Tostada Magazine uses food to explore Detroit’s culture and people with the belief that food can break down barriers and bring people together. From profiling small ethnic restaurants to examining structural issues within the food industry that often limit the participation by people of color, Tostada hopes to celebrate the history, struggle and impact of Detroit’s food scene on the culture of the region.
The magazine illuminates the various norms, traditions and also inequalities that have helped shape the culture of food in Detroit — often from the perspective of groups and communities that had been left out of the conversation about local food.

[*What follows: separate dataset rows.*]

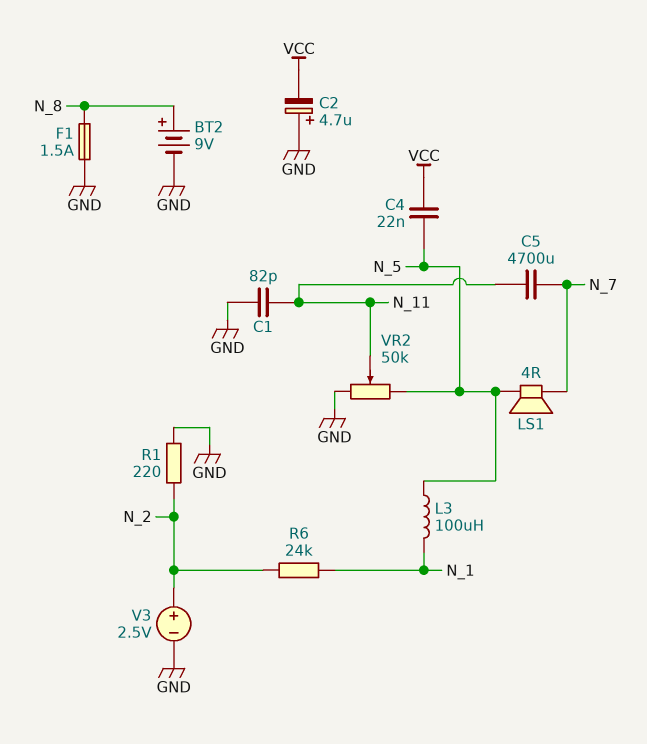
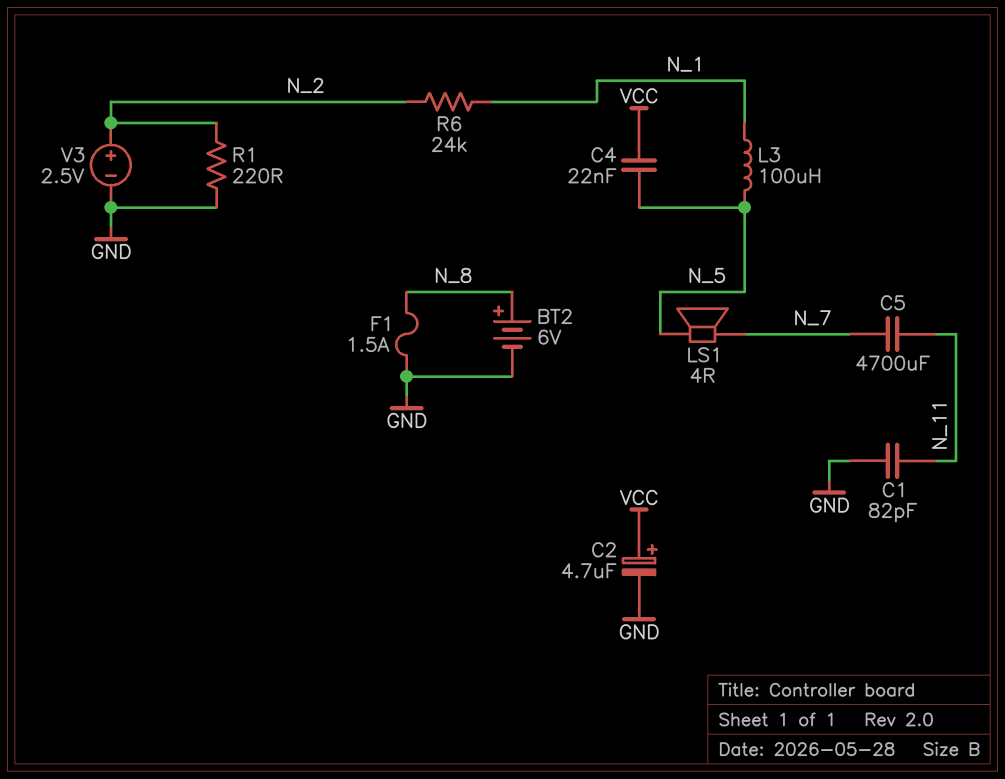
BT2: 9V (plus N_8, minus GND) -> 6V (plus N_8, minus GND)
C2: 4.7uF (plus GND, minus VCC) -> 4.7uF (plus VCC, minus GND)
VR2: 50k (GND, N_5, wiper N_11) -> none

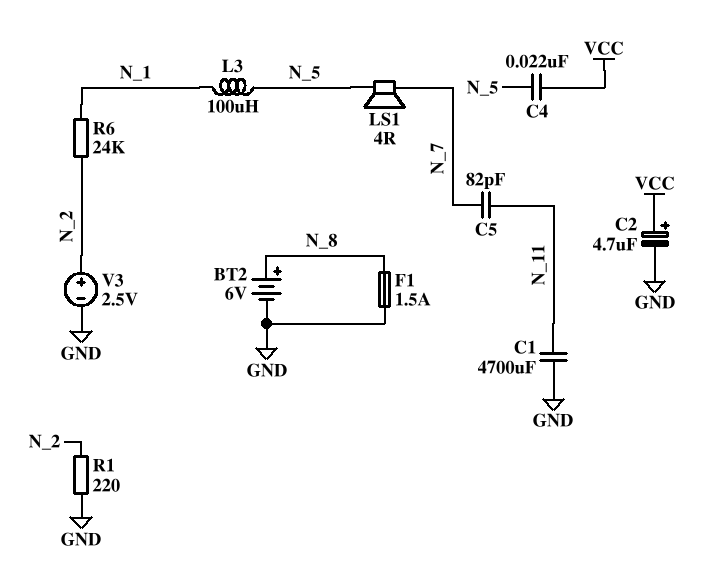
C1: 82pF (GND, N_11) -> 4700uF (GND, N_11)
C5: 4700uF (N_7, N_11) -> 82pF (N_7, N_11)

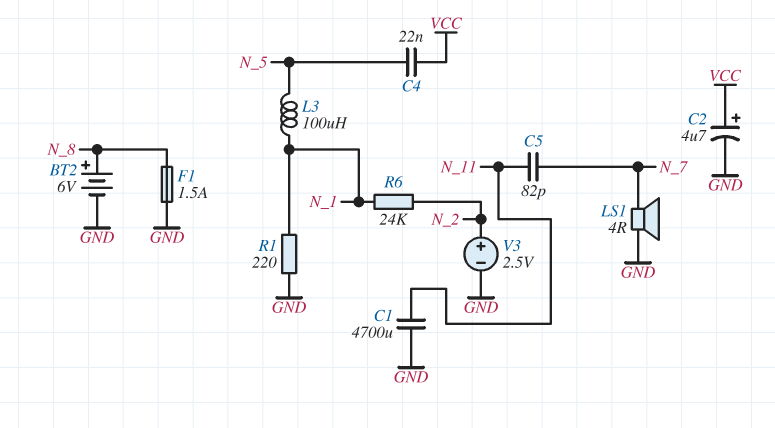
LS1: speaker 4R (N_5, N_7) -> speaker 4R (GND, N_7)
R1: 220 (GND, N_2) -> 220 (GND, N_1)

With a grant from the Detroit Journalism Engagement Fund of the Community Foundation for Southeast Michigan, Tostada has highlighted issues — such as financial underwriting and access to capital — that limit underrepresented groups from participating in the local food industry. The magazine also is working to help journalists of color become food journalists. In June, one of Tostada’s founders will participate on a panel at the 20th annual Allied Media Conference, described as “a collaborative laboratory of media-based organizing.” The session, titled “Food stories unwrapped: Decolonizing the white gaze of food media,” will explore the need for greater diversity in food writing.
Tostada work includes examining policies that can help the food industry become more inclusive. For example, as food halls spring up around the region, places where a group of restaurants occupies a common space, Tostada explores how some restaurants have been allowed to thrive in such settings while others have been left behind. One company in Pittsburgh, the magazine points out, “collects 30 percent of the proceeds of the restaurants in their space” making such a location cost prohibitive for some smaller ethnic restaurants.
“Some food halls are being developed in Detroit, but what is the potential for creating equity in these spaces,” says Serena Maria Daniels, co-founder of Tostada.
Tostada also has used food to build understanding between people. The magazine published a story on the history of Detroit’s iconic foods and a photo essay detailing the steps of preparing a traditional meal. Since its creation last year, Tostada has published 36 stories, hired new staff and is working on a website redesign. The stories have included more than 40 people of color and businesses owned by them. More than one-third of stories received media coverage only from Tostada.
Tostada offers a new place for storytelling as Daniels has changed the local narrative about food.